The usage map, from the inside
Surveys ask people what they do. The Anthropic Economic Index measures what one frontier model actually does all day: millions of anonymized Claude conversations, mapped to tasks, occupations, and places. It's one company's traffic, not the whole economy. It is also the only public state-level usage data that isn't self-reported.
Sources: Anthropic Economic Index: geographic report (2025) · AEI "Learning curves" report (Mar 2026) · the index. Disclosure: I've funded and followed AI-and-work research since 2016; I use these data because they're public and methodologically documented, not because this site was built with Claude. Though it was. See the Lab.
Method, sources, and what's still missing
What this page is
A prototype atlas of AI diffusion labeled with its source and date. It exists because the public conversation keeps colliding two kinds of numbers, firm-weighted and person-weighted, and calling the collision a controversy. It isn't one. It's arithmetic plus question design.
The sources, and what each is best for
- Census BTOS: best estimate of the share of U.S. businesses using AI. Biweekly, huge frame, state-level detail. Question broadened in Nov 2025 from "producing goods or services" to "any business function," so be careful comparing across that seam.
- Real-Time Population Survey (Bick, Blandin & Deming): best estimate of the share of the labor force using generative AI at work. Quarterly since Aug 2024.
- Atlanta Fed Survey of Business Uncertainty: employment-weighted view from executives; best read as the share of workers at adopting firms.
- Anthropic Economic Index: observed usage of one frontier model, mapped to tasks, occupations, and geography. Not the whole market; uniquely not self-reported.
A correction, in public
An earlier version of this atlas leaned hard on a "shadow adoption" story: workers using AI far ahead of their employers' formal programs. Newer evidence says most of the firm-versus-worker gap is composition and question framing, with genuinely informal use a real but smaller slice. Executives now report adoption at rates that leave little room for secrecy. So this page changed. Updating in public is the point of publishing at all.

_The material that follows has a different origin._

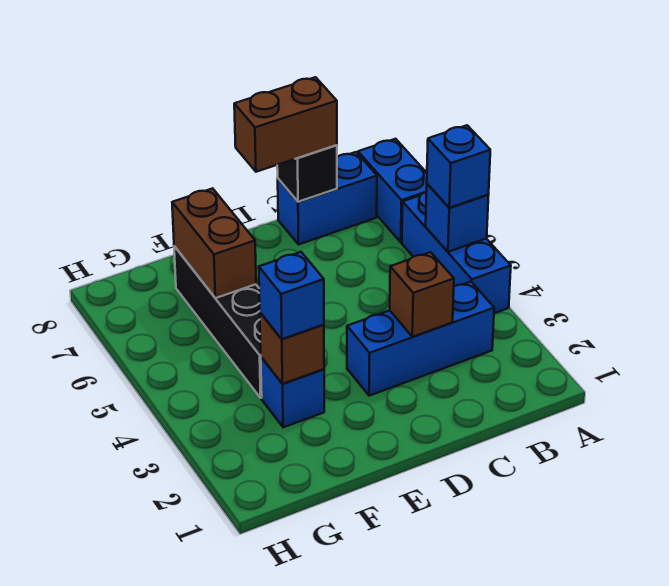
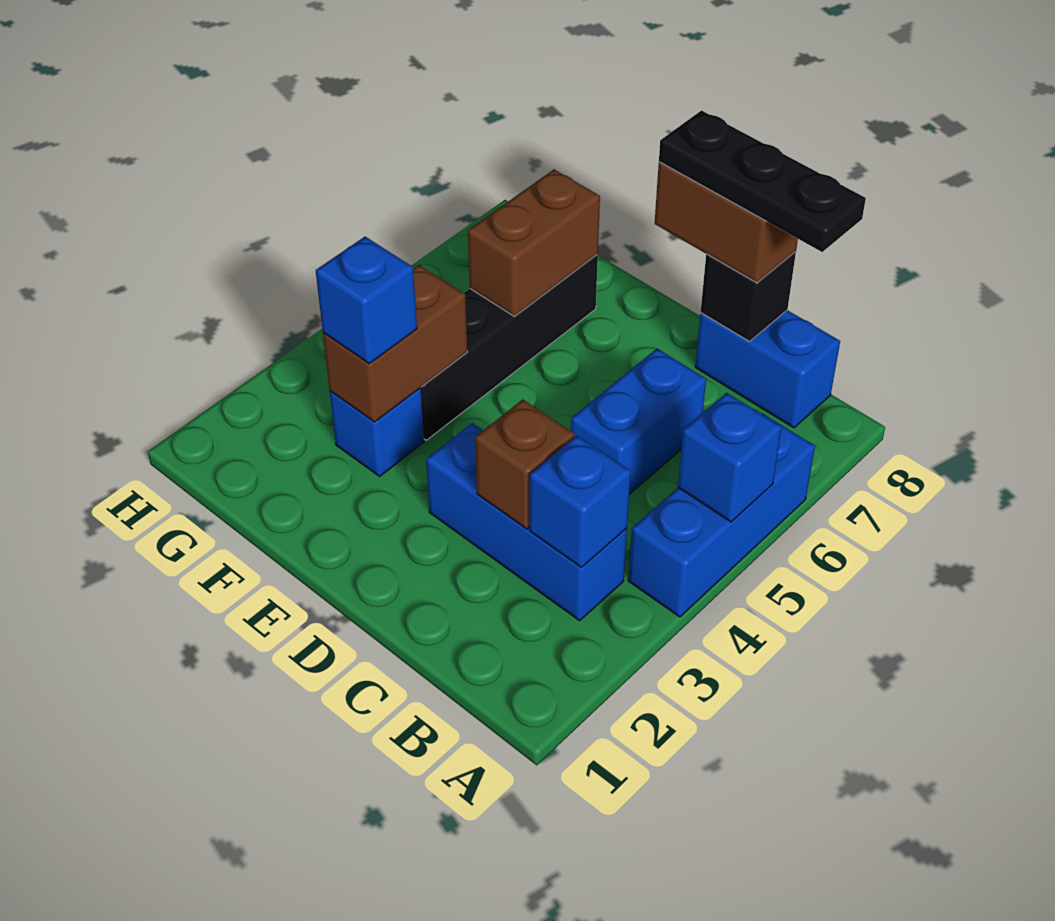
blue brick A5 level 3 -> blue brick B3 level 2
blue brick A7:A8 level 1 -> blue brick C5:C6 level 1
none -> black plate B8:D8 level 4
brown brick F3 level 2 -> brown brick F3:F4 level 2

What's still missing (the useful part)
Three things I'd love to see: (1) a person-weighted worker survey with state-level samples, so the worker map could sit beside the business map; (2) a public state-by-state split of AI exposure into automation-leaning and augmentation-leaning work, so states could tell a productivity opportunity from a transition problem; (3) adoption-intensity measures (hours, tasks, spend), because "used AI in the last two weeks" is a low bar and everyone knows it. I wrote about why absent data is itself information in The Value in Knowing What Is Missing, back when the missing data was about entrepreneurs. The song remains the same.
Update cadence
BTOS publishes biweekly; RPS quarterly; AEI periodically. I'll try to refresh this page when the numbers change enough to matter.